Dubbed "Mommy porn" because of all the women in their 30s, 40s, and 50s reading it, 50 Shades of Grey has sold more than 100 million copies after only three years in print, having outpaced Harry Potter to become the fastest-selling paperback of all time.
The story centers on the bizarre relationship between Ana, a naïve 21-year-old virgin, and Christian, an intense, 27-year-old self-made billionaire. They're attracted at first sight, but before getting involved sexually, Christian wants Ana to sign a written consent form for a BDSM (bondage, dominance, submission, masochism) arrangement. He presents her with a multi-page document outlining the terms by which he will completely dominate her and she will fully submit. "The Submissive shall accept whippings, floggings, spankings, canings, paddlings, or any other discipline the Dominant should decide to administer, without hesitation, inquiry, or complaint." This is a shocking new concept to Ana, but Christian has had fifteen such contractual relationships before.
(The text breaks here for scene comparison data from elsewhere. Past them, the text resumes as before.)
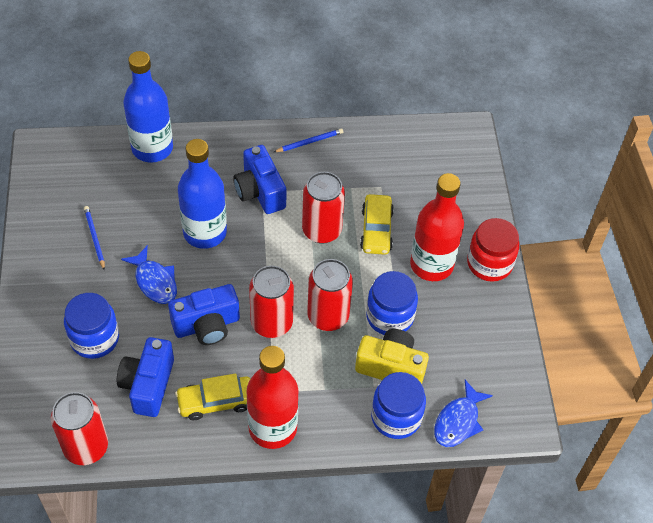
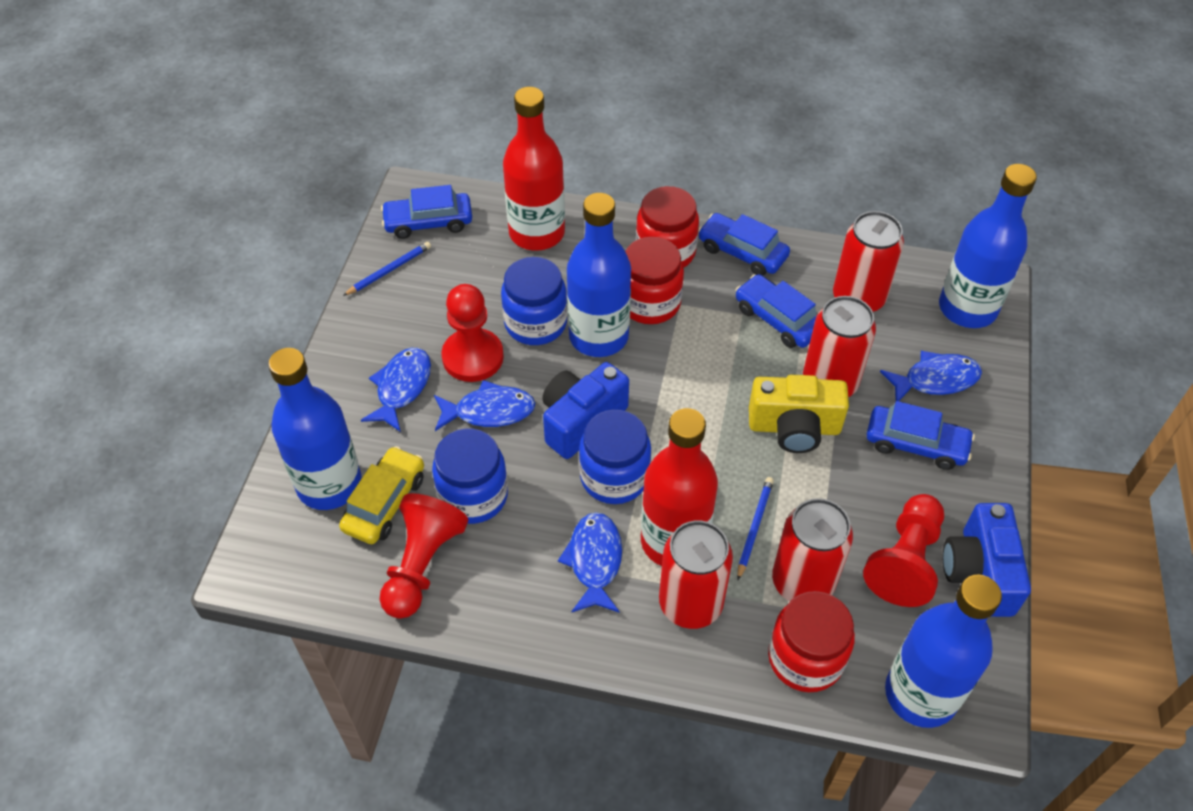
blue bottle: 2 -> 4
blue camera: 3 -> 2
blue car: 0 -> 4
blue fish: 2 -> 4
red jar: 1 -> 3
red pawn: 0 -> 3
yellow car: 2 -> 1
Ana never signs, but she effectively becomes number sixteen anyway. There are multiple trysts in Christian's "playroom," which Ana calls the Red Room of Pain, and Christian's hyper-controlling personality drives the whole affair. Ana would like more of a romance with some conventional boyfriend-girlfriend affection, but Christian says he doesn't know any other way to have a relationship. "Because I'm fifty shades of f***ed up."
This is no doubt true, but he's not the only one. The question thinking people should be asking is, What is the appeal here? Why are millions of grown women—both independent, modern, and secular ones and married, conservative, and religious ones—reading this, presumably identifying with a timid girl who willingly becomes a controlling sadist's sexual plaything? - - "Desperately Disconnected: 50 Shades of Grey & the Longings of the Female Heart"
What, indeed, is the appeal? Clemmons goes on to highlight a study done by Dannah Gresh, a sexuality expert, and Dr. Juli Slattery, a clinical psychologist specializing in women and intimacy. Slattery read the series and, based on her own response as she read, noted five desires of a woman's heart that the books address. Gresh consulted publisher guidelines for erotica and interviewed women who read a lot of popular erotica to create a list of five common characteristics in the genre. Though done independently, their lists matched. Here is what they found (and I am paraphrasing):
• Erotica appeals to a longing to escape reality by giving women a compelling fantasy.The next question, of course, is whether or not this type of writing can do anything to help satisfy those longings. Is it cathartic, healing, or hopeful? Is it just an innocent diversion? Apparently it is none of the above. If anything, Gresh and Slattery found that women who consume erotica report a rise in disillusionment and isolation (check out the Salvo article to read an interesting testimonial). Slattery notes,"You cannot pursue the kinds of relationships you read about in erotica without an outcome very different from the ones in the books."
• Erotica appeals to a longing to be cherished by presenting a woman who becomes a man's sole focus.
• Erotica appeals to a longing to be protected by introducing a strong man.
• Erotica appeals to a longing to rescue a man by featuring a woman who subdues the man's darker instincts.
• Erotica appeals to a longing for sex by providing a vicarious version.
The longing to be cherished, rescued, and sexually fulfilled in mind-blowing ways while saving the bad boy from his inner demons happens all the time in the fantasy worlds that readers find increasingly compelling, but the promised fulfillment doesn't pan out in real life. Just to be clear, I'm not criticizing the longings. I'm criticizing a deeply flawed plan for fulfilling them that spills over into real-world decisions. When actual relationships resemble those in books like 50 Shades (or the Twilight saga, if you are looking for a tamer version), the stories never end well.
I am not here stand on a pedestal. I used to be one of those men who helped the equally false fantasy of pornography to flourish. Men spend billions to saturate themselves with a lie about how women in their fantasies should look, feel and act. Is that helping relationships? Would anyone like to argue that porn encourages the cherishing and protection of women? Of course not. Porn makes men calloused objectifiers who treat women as expendable toys meant to make us happy as we see fit. It harms rather than helps a good sex life. Porn makes sure that the ordinary world of real women, sex and relationships will never be enough. Don't take it personally, ladies. You're competing with an intoxicating lie.
And it's the same lie stories like 50 Shades of Gray offers. It's a fantasy. A compelling, emotional, intoxicating fantasy. Guard your soul. Before you know it, the ordinary world of real men, real sex, and real relationships will never be enough.
So what is the solution? We could all fight the porn industry in all its forms instead of support it. We could choose to cherish and protect both men and women in both the lives we live and the stories we tell. Maybe then we could foster a climate in which imaginary lovers are not preferable to real ones. I don't think it's too late, but we have our work cut out for us.